La Commission européenne a présenté, mercredi 15 décembre, une nouvelle stratégie visant à moderniser les exigences en matière de reporting financier aux fins de la surveillance prudentielle.
Cette stratégie, qui contribue à la réalisation de l'union des marchés de capitaux, repose sur les éléments suivants : (1) garantir des données cohérentes et standardisées qui reposent sur une terminologie et des formats communs : la Commission se prononcera notamment en 2023 sur l'opportunité de généraliser l’identifiant d’entité juridique ('legal entity identifier' ou LEI) pour les parties aux opérations financières ; (2) faciliter le partage et la réutilisation des données entre les autorités afin notamment d'éviter les demandes redondantes : la Commission évaluera l'opportunité de créer un espace unique des données prudentielles ; (3) améliorer qualitativement les exigences de reporting ; (4) améliorer la coopération entre autorités de surveillance par le biais de dispositifs de gouvernance conjointe ; (5) promouvoir l'utilisation des nouvelles technologies.

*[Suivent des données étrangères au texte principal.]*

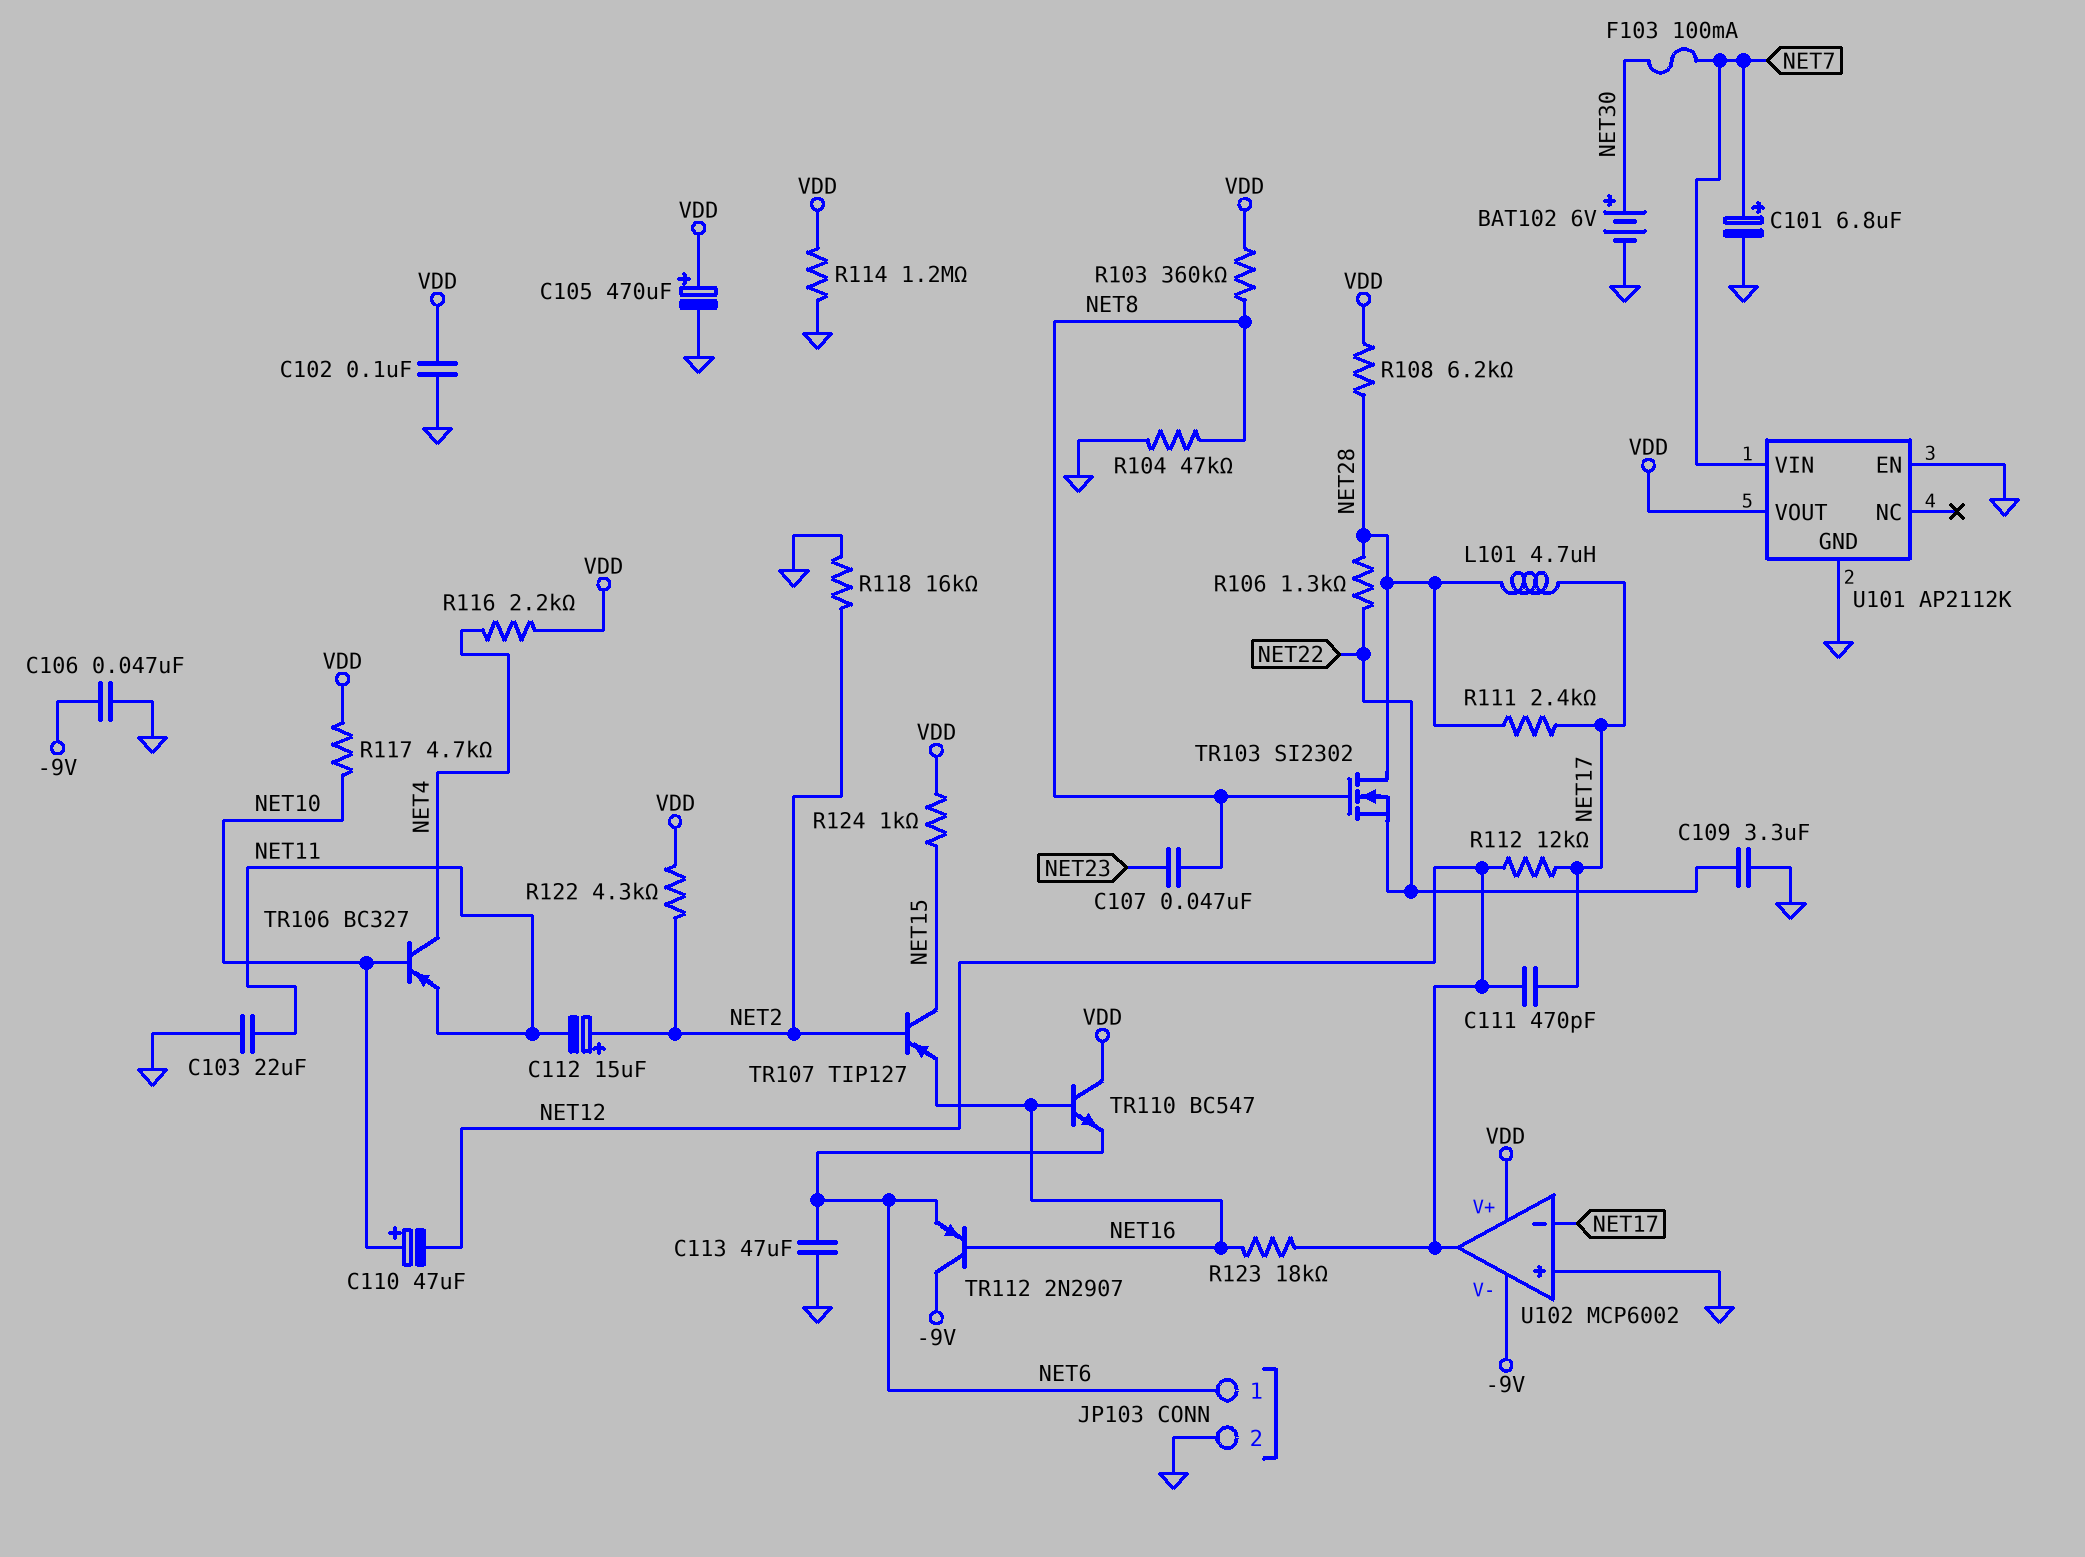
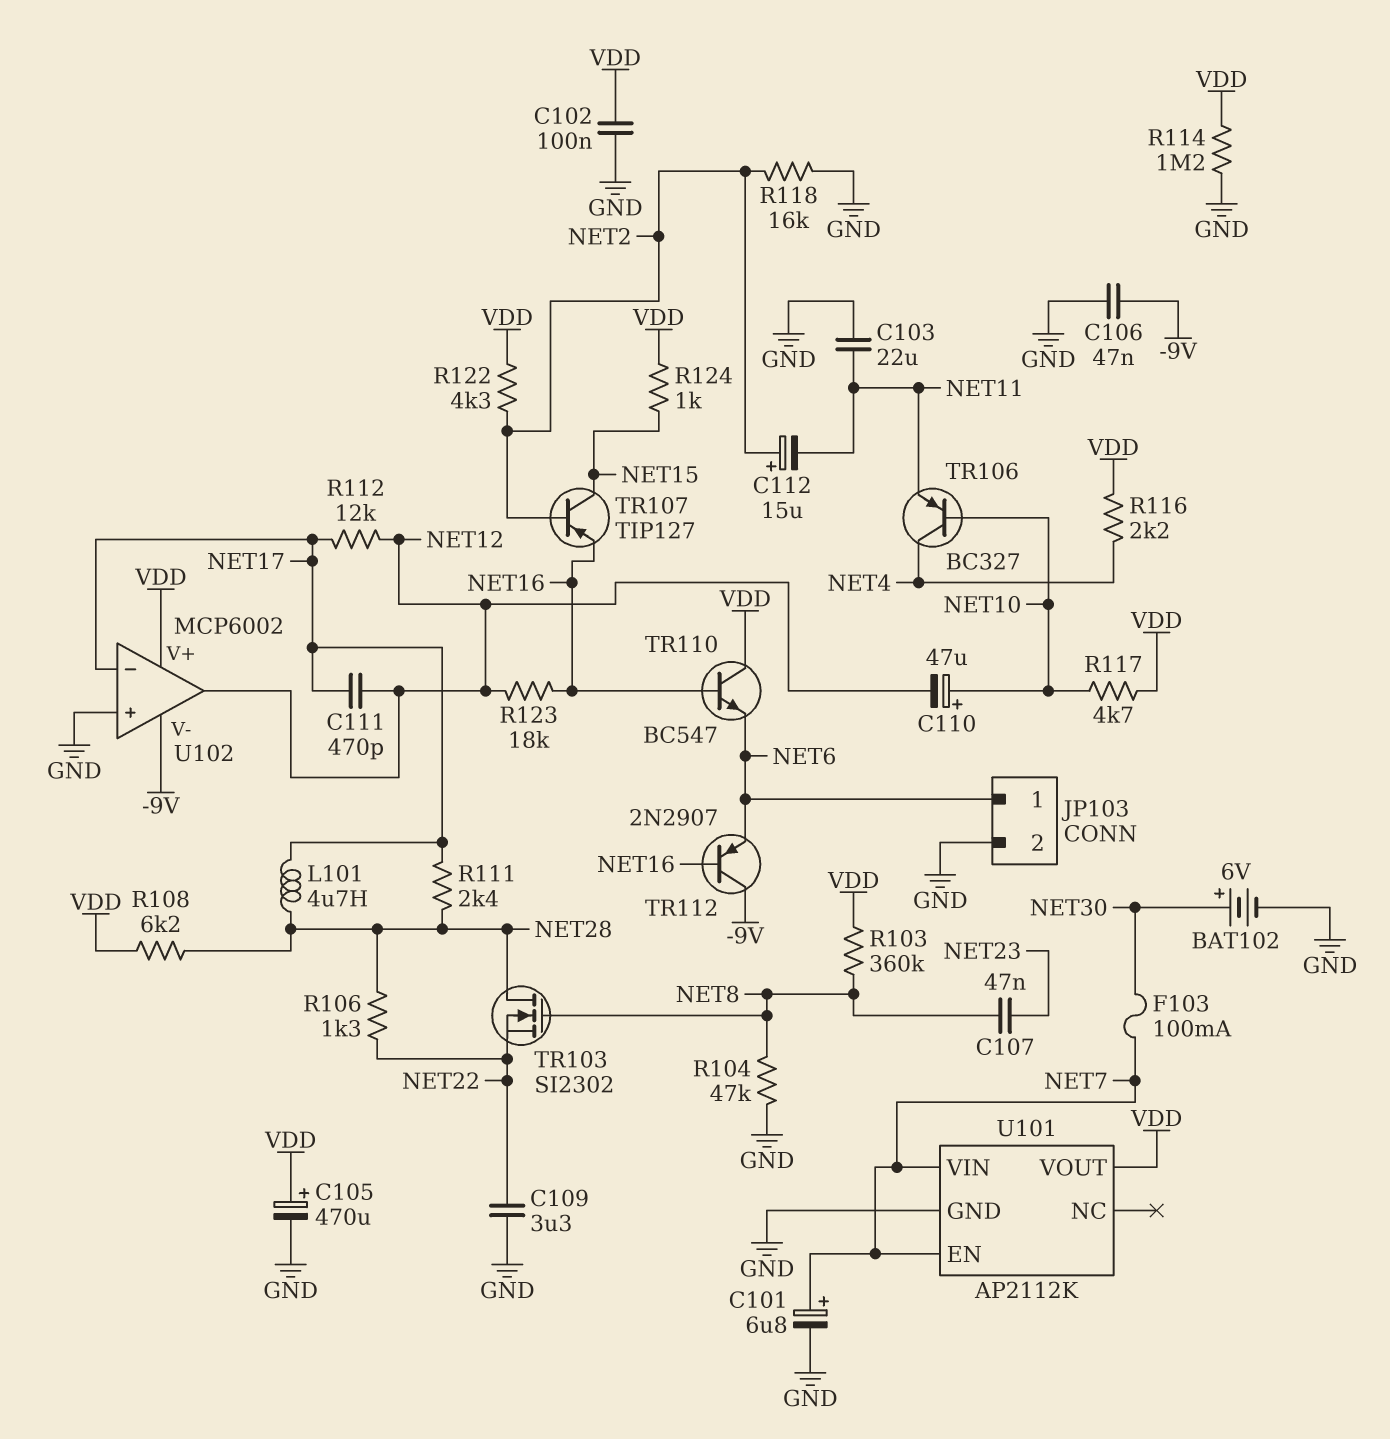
C113: 47uF (GND, NET6) -> none
U101 pin EN: GND -> NET7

Sur ce dernier point, la Commission constate que les technologies de registres distribués ('distributed ledger technologies' ou DLT) ont le potentiel de permettre aux superviseurs de surveiller les transactions en temps réel et de leur permettre d'extraire les rapports de transaction directement des systèmes de négociation, plutôt que d'attendre que les parties à la transaction envoient des rapports. Récemment agréé (EUROPE 12840/7), le régime pilote DLT offrira la possibilité d'évaluer les avantages de l'utilisation de cette technologie à des fins de reporting financier.